Recovery This is an informational message. For recovery information, see the accompanying IPC 110 or SCL 1102 messages.

1101

The ServerNet direct connection from processor local-cpu to processor remote-cpu in ServerNet node remote-node [,] [ system name sysname, Expand node remote-sysnum ] has been restored.

`local-cpu`	is the number of the local processor for which connectivity is restored.
`remote-cpu`	is the number of the remote processor for which connectivity is restored.
`remote-node`	is the ServerNet node number of the remote system.
`sysname`	is the name of the remote system.
`remote-sysnum`	is the Expand node number of the remote system.

Cause One or both of the paths between the indicated processors is restored. An IPC (NonStop Kernel Message System) 111 message with additional information is generated by the local processor.




	NOTE: This event is not generated during ServerNet cluster monitor process initialization.

Effect Direct ServerNet communication between the processors is possible.

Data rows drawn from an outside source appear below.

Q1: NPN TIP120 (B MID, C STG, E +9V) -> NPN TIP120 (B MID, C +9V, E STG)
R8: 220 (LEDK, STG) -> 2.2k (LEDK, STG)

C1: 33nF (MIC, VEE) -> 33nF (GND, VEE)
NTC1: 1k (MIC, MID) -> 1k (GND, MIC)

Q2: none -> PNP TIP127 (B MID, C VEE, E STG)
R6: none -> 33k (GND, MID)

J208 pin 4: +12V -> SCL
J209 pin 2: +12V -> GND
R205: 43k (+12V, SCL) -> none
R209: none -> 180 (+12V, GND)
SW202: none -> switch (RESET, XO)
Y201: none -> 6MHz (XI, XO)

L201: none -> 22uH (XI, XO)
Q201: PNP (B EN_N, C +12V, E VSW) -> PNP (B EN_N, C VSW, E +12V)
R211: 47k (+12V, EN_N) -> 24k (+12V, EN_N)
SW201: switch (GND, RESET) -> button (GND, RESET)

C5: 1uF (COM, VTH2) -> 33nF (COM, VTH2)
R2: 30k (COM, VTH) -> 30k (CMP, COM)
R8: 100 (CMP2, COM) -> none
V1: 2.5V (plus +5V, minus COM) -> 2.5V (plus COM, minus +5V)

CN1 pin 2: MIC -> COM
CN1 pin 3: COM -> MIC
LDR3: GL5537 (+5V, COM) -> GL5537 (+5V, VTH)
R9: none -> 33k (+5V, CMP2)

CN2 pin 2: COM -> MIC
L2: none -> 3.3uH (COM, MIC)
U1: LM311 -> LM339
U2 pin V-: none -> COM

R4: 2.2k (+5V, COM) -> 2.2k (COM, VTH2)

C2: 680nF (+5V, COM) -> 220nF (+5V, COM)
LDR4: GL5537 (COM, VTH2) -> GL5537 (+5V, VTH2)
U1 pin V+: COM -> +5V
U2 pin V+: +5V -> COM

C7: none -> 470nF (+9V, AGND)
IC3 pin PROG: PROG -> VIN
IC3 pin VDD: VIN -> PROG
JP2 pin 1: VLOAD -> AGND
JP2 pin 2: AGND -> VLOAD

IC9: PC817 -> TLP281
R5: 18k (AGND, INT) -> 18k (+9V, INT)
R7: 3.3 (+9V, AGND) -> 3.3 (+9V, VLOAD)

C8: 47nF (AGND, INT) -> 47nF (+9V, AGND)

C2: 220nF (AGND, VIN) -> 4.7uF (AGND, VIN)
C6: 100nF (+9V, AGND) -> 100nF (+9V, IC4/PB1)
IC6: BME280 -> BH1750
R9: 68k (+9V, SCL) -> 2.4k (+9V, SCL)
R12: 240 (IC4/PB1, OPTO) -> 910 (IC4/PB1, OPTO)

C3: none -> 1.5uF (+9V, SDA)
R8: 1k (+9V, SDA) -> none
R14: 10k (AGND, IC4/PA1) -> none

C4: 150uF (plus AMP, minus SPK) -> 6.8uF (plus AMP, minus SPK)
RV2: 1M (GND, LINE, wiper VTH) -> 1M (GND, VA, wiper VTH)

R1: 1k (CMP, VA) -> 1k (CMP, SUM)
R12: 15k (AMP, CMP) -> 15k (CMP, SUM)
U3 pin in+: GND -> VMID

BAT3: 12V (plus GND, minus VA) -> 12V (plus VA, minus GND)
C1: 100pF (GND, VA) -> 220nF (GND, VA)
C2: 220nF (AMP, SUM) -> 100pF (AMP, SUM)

Recovery This is an informational message. No corrective action is required.

1102

Processor remote-cpu in ServerNet node remote-node [,] [ system name sysname, Expand node remote-sysnum ] has failed.

`remote-cpu`	is the number of the remote processor that failed.
`remote-node`	is the ServerNet node number of the remote system.
`sysname`	is the name of the remote system.
`remote-sysnum`	is the Expand node number of the remote system.

Cause A remote processor failed. This event is logged on every other ServerNet cluster member when a processor on a node fails.

Effect ServerNet paths between all local processors and the remote processor are taken down. The local processors suppress IPC 110 messages in this case. Possibly local processors detected path failures and logged path down events before being informed of the remote processor's failure. The particular sequence of events depends on the speed with which the ServerNet cluster monitor process is informed of the remote processor's failure and the levels of message traffic from the local system to the failed remote processor.

Recovery Reload the remote processor.

1103

Processor remote-cpu in ServerNet node remote-node [,] [ system name sysname, Expand node remote-sysnum ] has been reloaded. ServerNet direct connectivity to that processor has been restored.

`remote-cpu`	is the number of the remote processor that is reloaded.
`remote-node`	is the ServerNet node number of the remote system.
`sysname`	is the name of the remote system.
`remote-sysnum`	is the Expand node number of the remote system.

Cause A remote processor is reloaded, and its connections with this system are restored. This event is logged on every other ServerNet cluster member when a processor on a node is reloaded.

Effect Direct ServerNet message traffic with the indicated processor can resume.

Recovery This is an informational message. No corrective action is required.

1104

Local processor local-cpu was reloaded. ServerNet direct connectivity to remote systems have been restored.

local-cpu

is the number of the local processor that is reloaded.

Cause A local processor is reloaded.

Effect Local connections of the processor are restored.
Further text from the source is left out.